### [PROBLEM TO SOLVE]
Go to the line containing "line: (260, 633) -> (175, 549), added" in the records below and print it and every following line exactly, on through the line containing "part: (636, 925) -> (904, 1723), moved", then stop.
··· SOURCE DATA
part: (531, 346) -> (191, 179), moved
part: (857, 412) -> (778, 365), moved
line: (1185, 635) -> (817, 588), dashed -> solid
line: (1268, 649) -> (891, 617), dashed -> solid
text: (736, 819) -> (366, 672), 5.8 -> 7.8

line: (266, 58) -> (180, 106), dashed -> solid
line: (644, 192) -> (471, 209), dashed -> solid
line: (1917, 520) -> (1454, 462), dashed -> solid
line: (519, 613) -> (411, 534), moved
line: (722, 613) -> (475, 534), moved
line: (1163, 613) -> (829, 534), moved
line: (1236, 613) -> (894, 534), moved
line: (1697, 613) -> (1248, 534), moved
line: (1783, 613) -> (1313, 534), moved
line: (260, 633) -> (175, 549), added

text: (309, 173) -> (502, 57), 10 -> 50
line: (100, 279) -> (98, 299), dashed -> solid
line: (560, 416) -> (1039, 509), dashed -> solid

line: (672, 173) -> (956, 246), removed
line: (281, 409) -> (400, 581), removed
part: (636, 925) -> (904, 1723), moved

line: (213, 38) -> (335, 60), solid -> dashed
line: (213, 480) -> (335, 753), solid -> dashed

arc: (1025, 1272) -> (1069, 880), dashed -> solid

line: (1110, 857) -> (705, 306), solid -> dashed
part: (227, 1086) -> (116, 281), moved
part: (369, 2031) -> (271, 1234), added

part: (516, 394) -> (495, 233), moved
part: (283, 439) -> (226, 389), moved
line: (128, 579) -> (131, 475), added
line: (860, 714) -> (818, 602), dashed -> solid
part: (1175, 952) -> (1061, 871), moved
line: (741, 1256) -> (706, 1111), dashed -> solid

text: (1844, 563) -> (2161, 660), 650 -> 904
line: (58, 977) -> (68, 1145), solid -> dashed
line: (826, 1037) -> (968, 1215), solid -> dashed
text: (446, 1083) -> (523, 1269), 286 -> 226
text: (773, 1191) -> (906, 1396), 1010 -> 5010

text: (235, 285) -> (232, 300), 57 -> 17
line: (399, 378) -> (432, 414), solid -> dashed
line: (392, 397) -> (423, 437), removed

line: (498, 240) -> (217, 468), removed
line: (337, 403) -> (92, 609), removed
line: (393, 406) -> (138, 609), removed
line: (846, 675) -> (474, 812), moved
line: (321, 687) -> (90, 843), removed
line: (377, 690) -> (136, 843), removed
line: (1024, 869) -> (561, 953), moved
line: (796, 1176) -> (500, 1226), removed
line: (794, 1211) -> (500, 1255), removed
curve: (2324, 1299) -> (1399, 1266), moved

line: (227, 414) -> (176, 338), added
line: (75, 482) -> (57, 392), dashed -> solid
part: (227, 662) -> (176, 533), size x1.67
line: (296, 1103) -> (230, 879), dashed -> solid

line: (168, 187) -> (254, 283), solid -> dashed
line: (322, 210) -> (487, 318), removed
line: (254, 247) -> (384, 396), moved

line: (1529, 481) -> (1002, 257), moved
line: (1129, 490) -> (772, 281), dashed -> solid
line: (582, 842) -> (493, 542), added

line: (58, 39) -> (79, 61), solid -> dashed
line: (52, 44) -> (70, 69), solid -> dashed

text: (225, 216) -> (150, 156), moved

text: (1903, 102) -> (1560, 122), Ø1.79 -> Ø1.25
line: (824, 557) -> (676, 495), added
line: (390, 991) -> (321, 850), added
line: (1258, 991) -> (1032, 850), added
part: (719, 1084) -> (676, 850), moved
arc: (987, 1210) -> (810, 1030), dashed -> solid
······
### [ANSWER AREA]
line: (260, 633) -> (175, 549), added

text: (309, 173) -> (502, 57), 10 -> 50
line: (100, 279) -> (98, 299), dashed -> solid
line: (560, 416) -> (1039, 509), dashed -> solid

line: (672, 173) -> (956, 246), removed
line: (281, 409) -> (400, 581), removed
part: (636, 925) -> (904, 1723), moved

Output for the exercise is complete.